George Lambadaridis

Personal information
- Date of birth: 23 April 1992 (age 33)
- Place of birth: Melbourne, Australia
- Height: 1.86 m (6 ft 1 in)
- Position: Midfielder

Team information
- Current team: Dandenong City

Youth career
- Altona Magic
- 2009–2010: Oakleigh Cannons
- 2010–2011: Club Brugge

Senior career*
- Years: Team / Apps / (Gls)
- 2009: Oakleigh Cannons / 1 / (0)
- 2011–2015: Brisbane Roar / 9 / (1)
- 2015: Brisbane Roar / 1 / (0)
- 2016–2018: Green Gully / 63 / (8)
- 2019–2022: Bentleigh Greens / 66 / (9)
- 2023–: Dandenong City / 20 / (0)

International career^{‡}
- 2011: Australia U20 / 1 / (0)

= George Lambadaridis =

Australian soccer player

George Lambadaridis (born 23 April 1992) is an Australian soccer player who plays as a midfielder for Dandenong City in NPL Victoria 2.

==Club career==
George Lambadaridis started his career at Altona Magic. With the Magic, he would win his first team championship as the club won the 2008–09 season.

The following year, he would play for fellow Victorian club Oakleigh Cannons.

In 2010, he joined Belgian side Club Brugge, where he would play for the Under 19 team.

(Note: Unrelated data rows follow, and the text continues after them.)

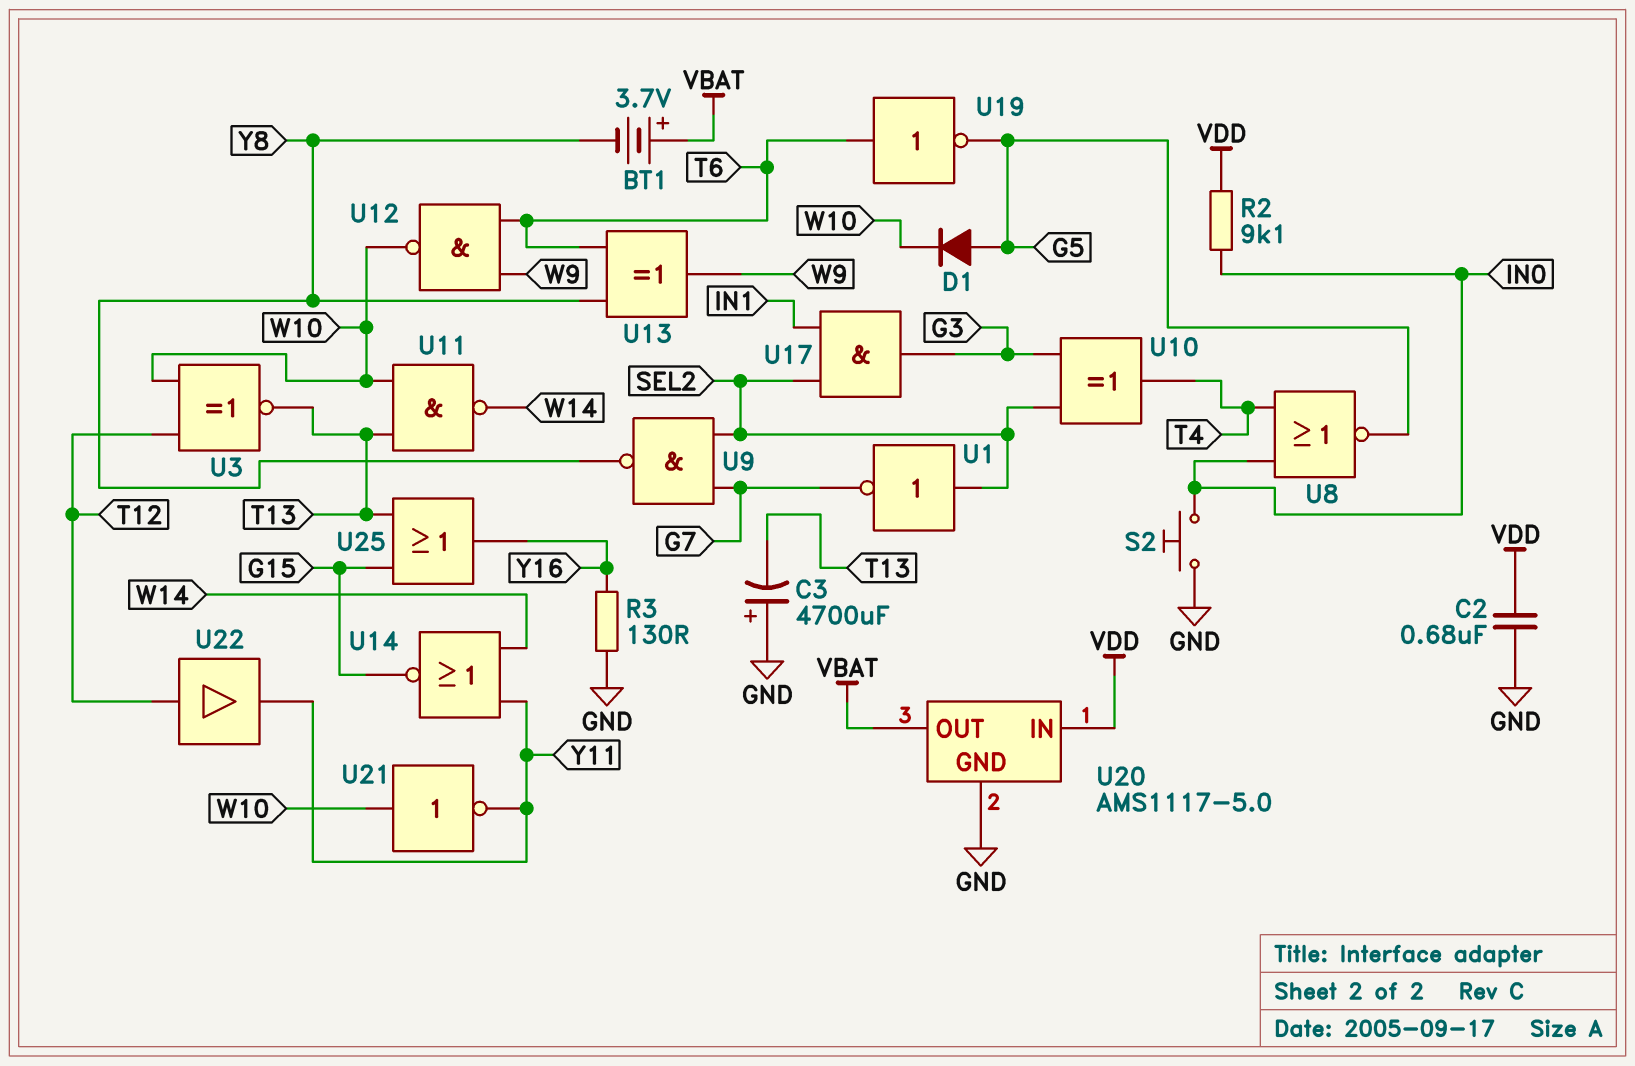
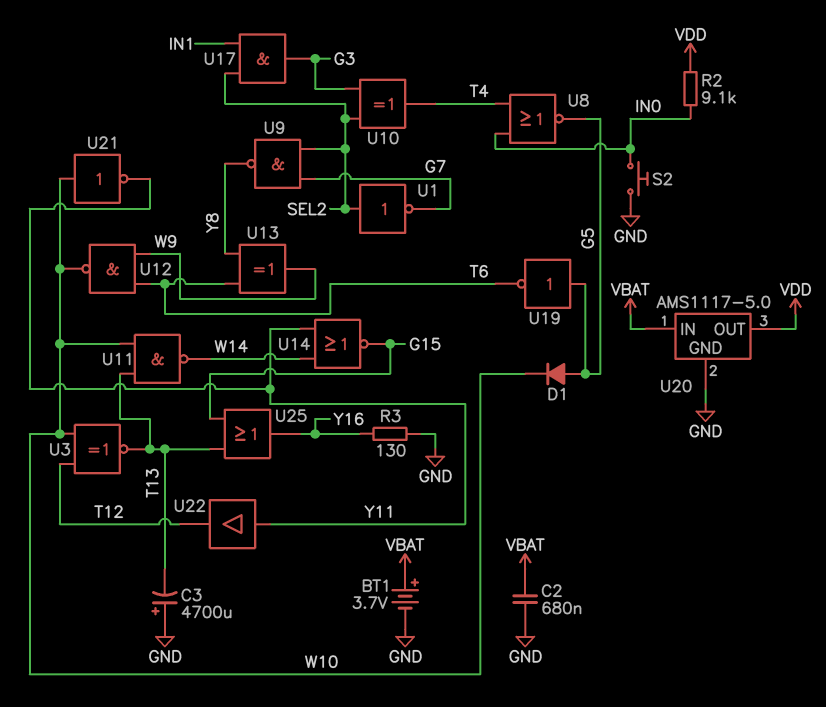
BT1: 3.7V (plus VBAT, minus Y8) -> 3.7V (plus VBAT, minus GND)
C2: 680nF (GND, VDD) -> 680nF (GND, VBAT)
U19: NOT (in T6, out G5) -> NOT (in G5, out T6)
U20 pin IN: VDD -> VBAT
U20 pin OUT: VBAT -> VDD
U22: buffer (in T12, out Y11) -> buffer (in Y11, out T12)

He then returned to Australia.

Throughout August 2011, he trialed with A-League side Brisbane Roar. On 23 September 2011, he signed a two-year deal with the club as a player on a youth contract. On 4 February 2012, he made his debut for Brisbane Roar in a match against Central Coast Mariners. He scored his first goal away against Gold Coast United - an amazing celebrated goal from long range. In May 2015, Brisbane Roar confirmed that Lambadaridis had been released from his contract at the [A-League club.

He joined Melbourne City on trial in the summer of 2015. During September 2015 he trialed with Brisbane Roar during preseason.

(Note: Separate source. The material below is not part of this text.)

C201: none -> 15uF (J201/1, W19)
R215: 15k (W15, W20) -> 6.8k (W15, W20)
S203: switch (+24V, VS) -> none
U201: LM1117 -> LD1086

On 23 September 2015, he signed a two-month contract with Brisbane Roar as an injury replacement for Henrique, who was undergoing rehab following knee reconstruction.

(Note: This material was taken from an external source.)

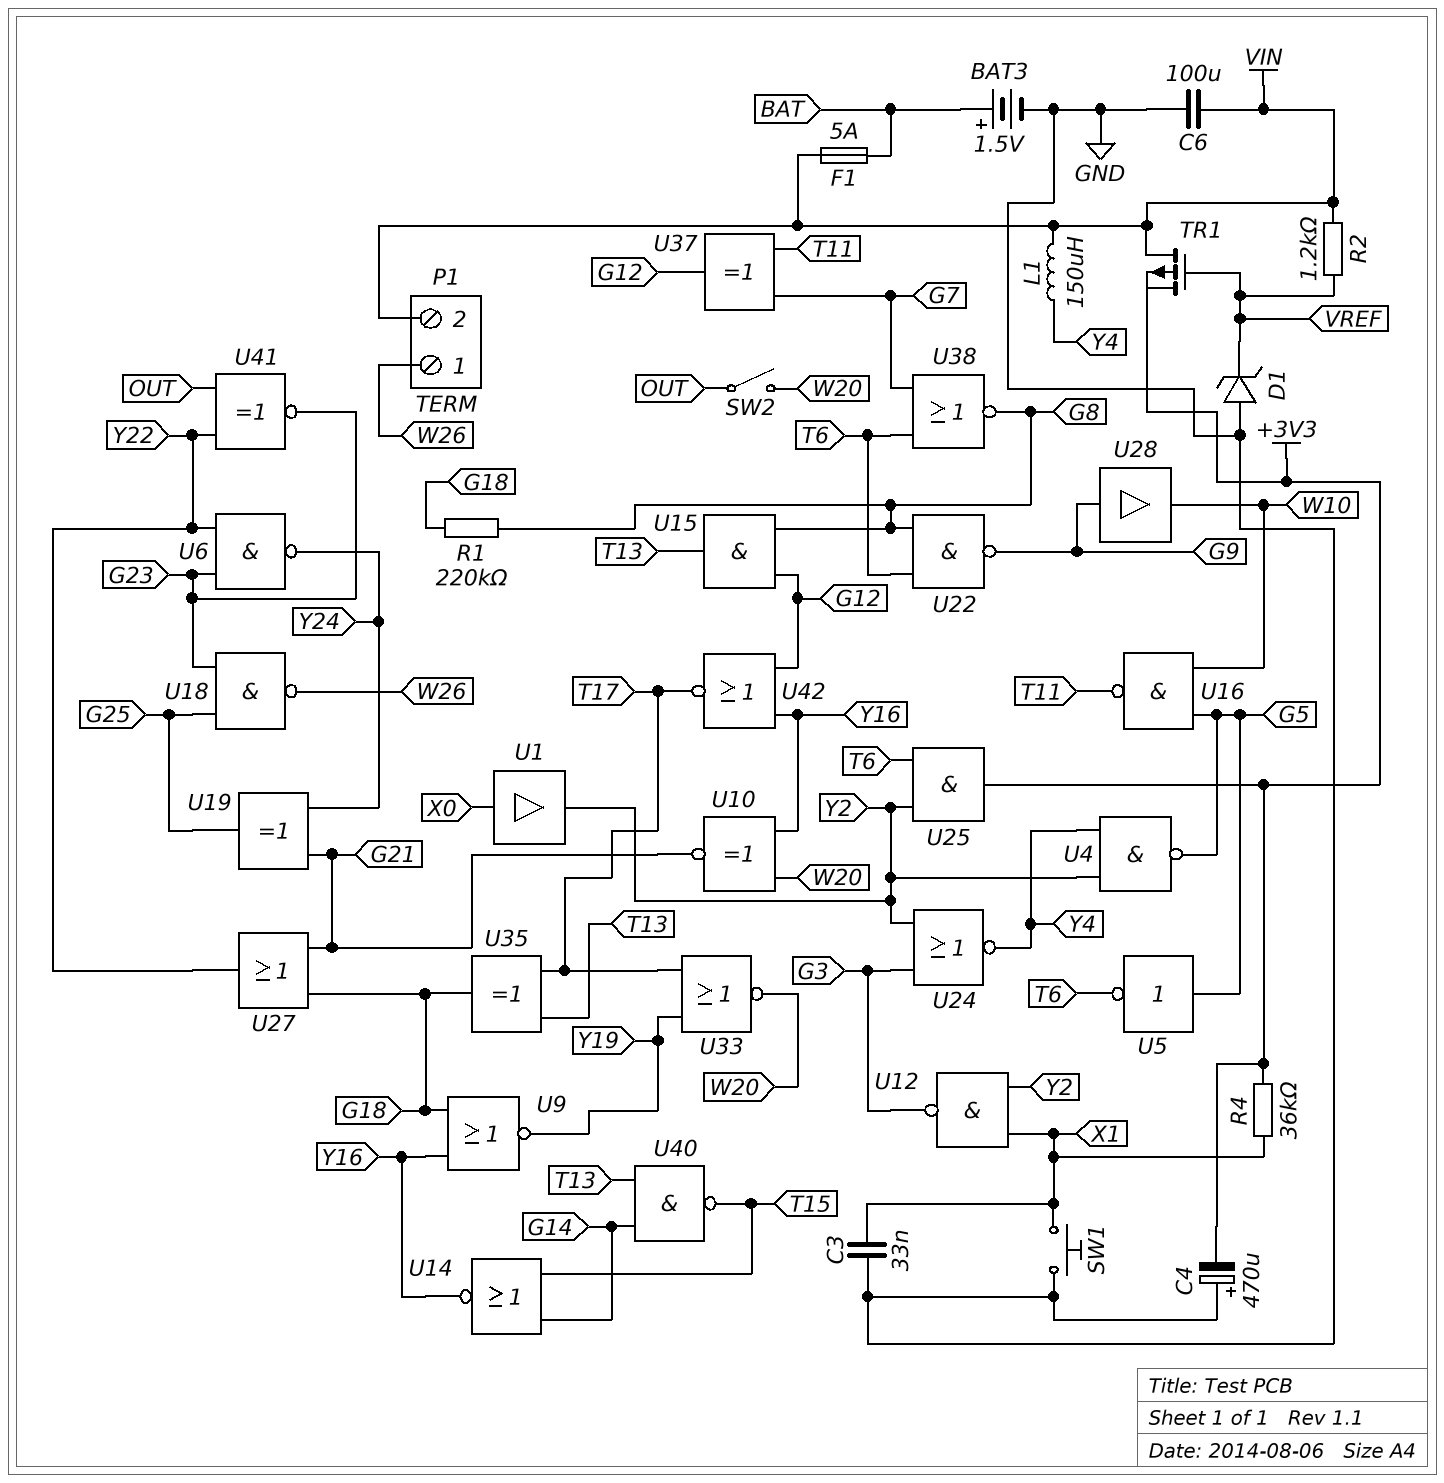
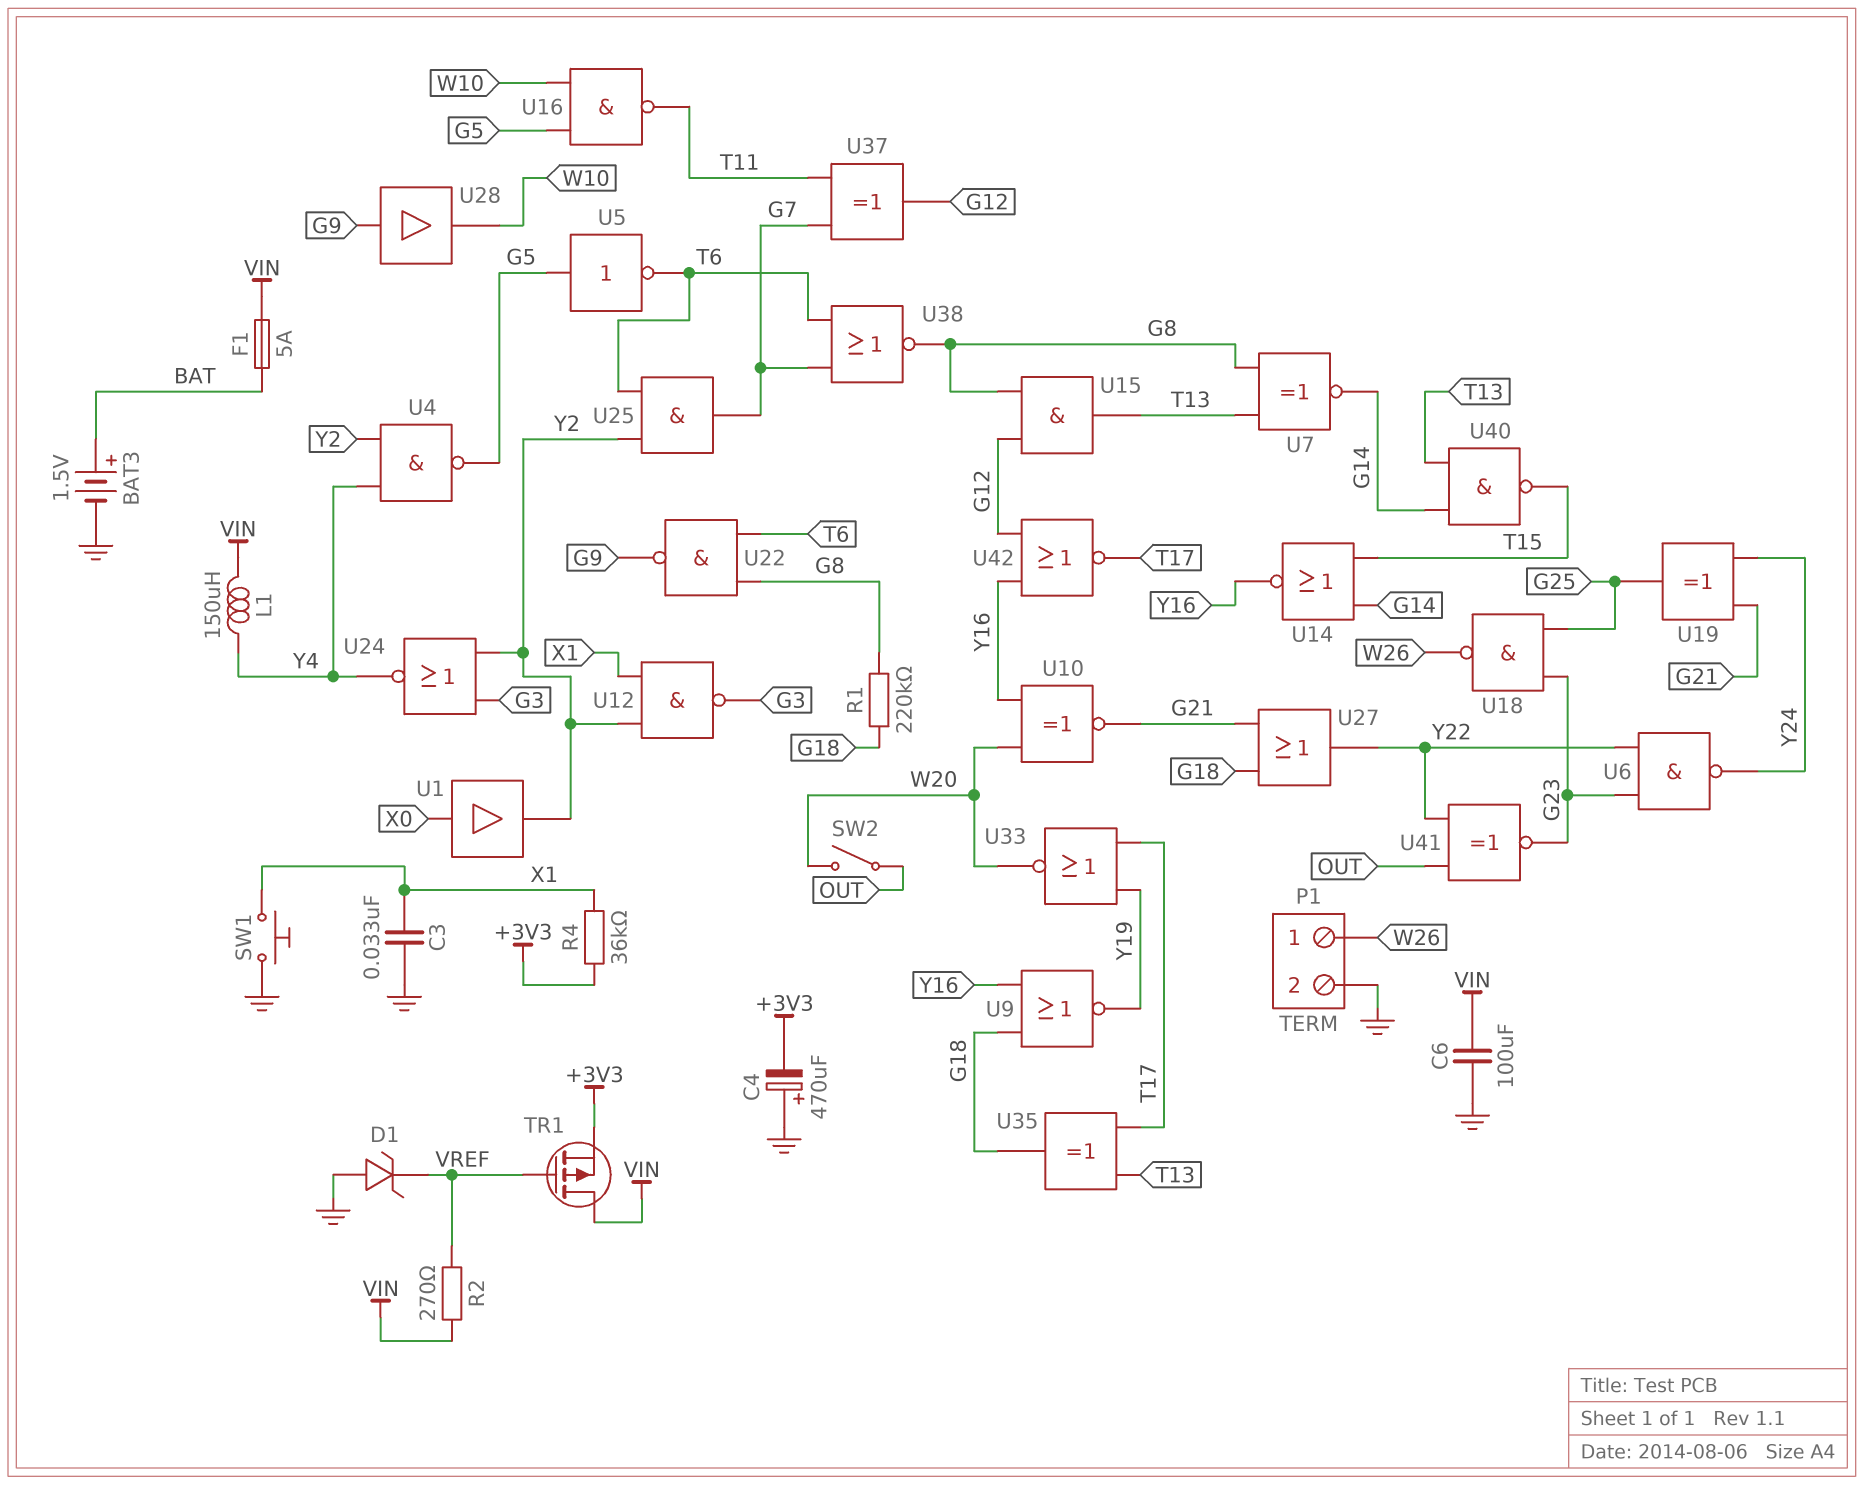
P1 pin 2: VIN -> GND
R2: 1.2k (VIN, VREF) -> 270 (VIN, VREF)
U7: none -> XNOR (in G8, in T13, out G14)
U25: AND (in T6, in Y2, out +3V3) -> AND (in T6, in Y2, out G7)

On 15 November 2015, Green Gully head coach Arthur Papas announced that Lambadaridis had signed with the club for the 2016 NPL season.
Lambadaridis scored on debut for Gully, hitting the opener in a 1–1 draw with Melbourne Knights at Knights Stadium in Round 1 of the NPLV.

==Personal life==
Lambadaridis is of Greek descent and is married to Kristelle. He attended Brentwood Secondary College and graduated from Monash University with a Bachelor of Business. He also completed a diploma in finance and mortgage brokering.